When you're done capturing:

  1. In Wireshark: Stop the capture (red square button)
  2. Save the capture file (.pcap or .pcapng) if desired
  3. In PingStalker: Click Stop Capture or close the window (PingStalker should auto-detect when you stop the capture)

Automatic Reconnection

When capture stops, PingStalker automatically:

  1. Removes the interface from monitor mode
  2. Re-enables managed mode
  3. Attempts to reconnect your device to your previous Wi-Fi network

Restarting Wi-Fi Interface

If your Wi-Fi interface becomes unresponsive or stuck, use the Restart Wi-Fi Interface button.

Restart Interface

Capture Use Cases

1. Network Discovery

Purpose: Find hidden SSIDs and all access points

Method: 1. Capture on common channels (1, 6, 11 for 2.4 GHz) 2. Filter for beacon frames in Wireshark: wlan.fc.type_subtype == 0x08 3. Identify all broadcasting SSIDs and BSSIDs

See: Hidden networks that don't appear in normal Wi-Fi scans

2. Channel Analysis

Purpose: Identify interference and overlapping networks

Method: 1. Capture on target channel with widest bandwidth 2. Count beacon frames from different BSSIDs 3. Analyze channel utilization

Wireshark Filter: wlan.fc.type_subtype == 0x08

Use: Plan channel assignments for optimal performance

3. Roaming Analysis

Purpose: Observe client roaming behavior

Method: 1. Capture on primary channels 2. Filter for association/reassociation frames 3. Track client MAC moving between BSSIDs

Wireshark Filters: - Association Request: wlan.fc.type_subtype == 0x00 - Reassociation Request: wlan.fc.type_subtype == 0x02

4. Security Assessment

Purpose: Identify security weaknesses

Method: 1. Capture on all channels in use 2. Identify WPA/WPA2/WPA3 usage 3. Look for open networks or weak security

Wireshark Filter: wlan.rsn.version or wlan.wep.key

Note: Capturing encrypted data doesn't decrypt it. This is for network audit purposes.

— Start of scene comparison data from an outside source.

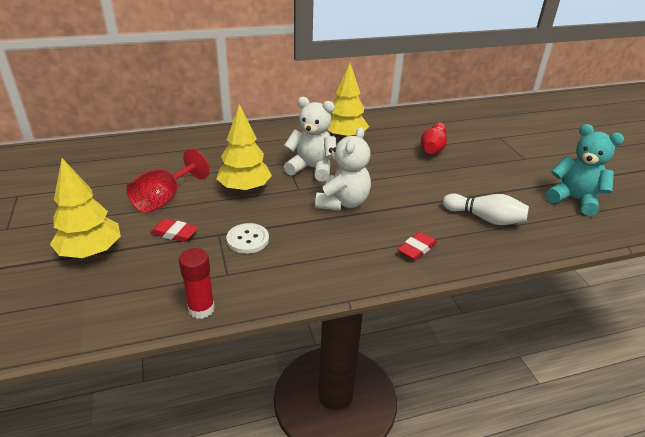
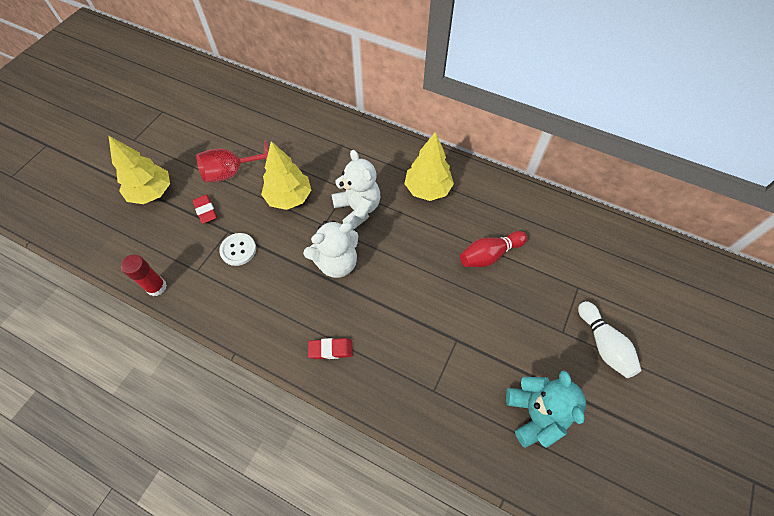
camera: 45 degrees right, 25 degrees up
(485, 218) = (422, 366): white bowling pin -> white bowling pin (603, 344)

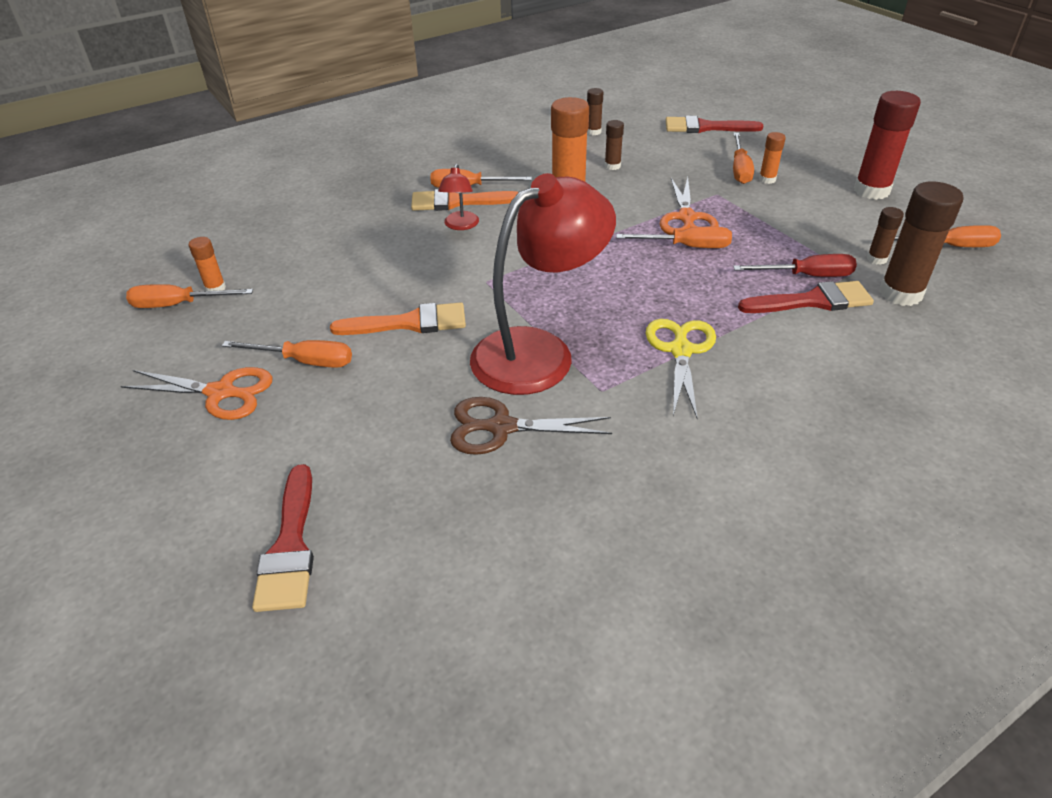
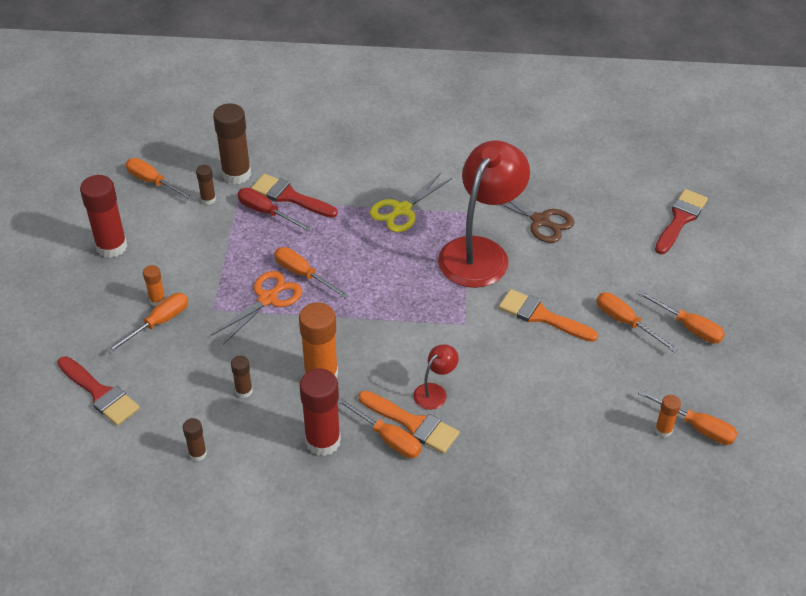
camera: 145 degrees left, 5 degrees up
(220, 392) = (688, 327): orange scissors -> orange screwdriver
(516, 168) = (323, 441): none -> red glue stick
(539, 352) = (480, 252): red lamp -> red lamp turned 120 degrees clockwise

5. Troubleshooting Connectivity

Purpose: Diagnose connection failures

Method: 1. Capture during connection attempt 2. Watch 4-way handshake: eapol 3. Identify authentication failures

See: Deauthentication reasons, failed associations, EAP failures

Analyzing Captures

Common Wireshark Filters

Beacon Frames (AP broadcasts):

wlan.fc.type_subtype == 0x08

Probe Requests (client searching):

wlan.fc.type_subtype == 0x04

Data Frames:

wlan.fc.type == 2

Specific SSID:

wlan.ssid == "YourNetworkName"

Specific Device (by MAC):

wlan.addr == 00:11:22:33:44:55

WPA Handshake:

eapol

Deauthentication:

wlan.fc.type_subtype == 0x0c

Viewing Statistics

In Wireshark:

Wireless → WLAN Traffic: - See all detected SSIDs and BSSIDs - Packet counts per network - Channel distribution

Statistics → Protocol Hierarchy: - Breakdown of frame types - Management vs. control vs. data frames

Statistics → Conversations: - Which devices are communicating - Data transfer amounts

Important Notes

Network Disruption

During Capture: - Selected Wi-Fi interface cannot access the internet - Any running downloads or connections on that interface are interrupted - Other interfaces (Ethernet, other Wi-Fi adapters) continue working

Use Case Recommendation: - Capture on secondary Wi-Fi adapter if available - Or accept temporary disconnection during capture

You May: - Capture on networks you own or have permission to monitor - Analyze your own wireless traffic - Perform authorized security assessments - Troubleshoot connectivity issues

You May Not: - Capture traffic on networks without authorization - Decrypt others' encrypted communications - Use captures for unauthorized access attempts - Violate wiretapping or eavesdropping laws

Always: Obtain proper authorization before capturing Wi-Fi traffic

Troubleshooting

"Wireshark Not Found"

Solution: 1. Download from https://www.wireshark.org 2. Install to /Applications/Wireshark.app 3. Restart PingStalker

"BPF Access Required"

Solution: 1. Click warning banner 2. Install ChmodBPF 3. Restart PingStalker 4. Verify /dev/bpf* devices exist with proper permissions

Capture Starts But No Packets

Causes: - Wrong channel selected - No traffic on selected channel - Interface not in monitor mode

Solutions: - Change to busier channel - Verify Wireshark shows monitor mode - Close Wireshark, and try again.


Wi-Fi Capture is a powerful tool for network analysis and troubleshooting. Use it responsibly and always with proper authorization. Combine with Wireless Details for comprehensive Wi-Fi analysis.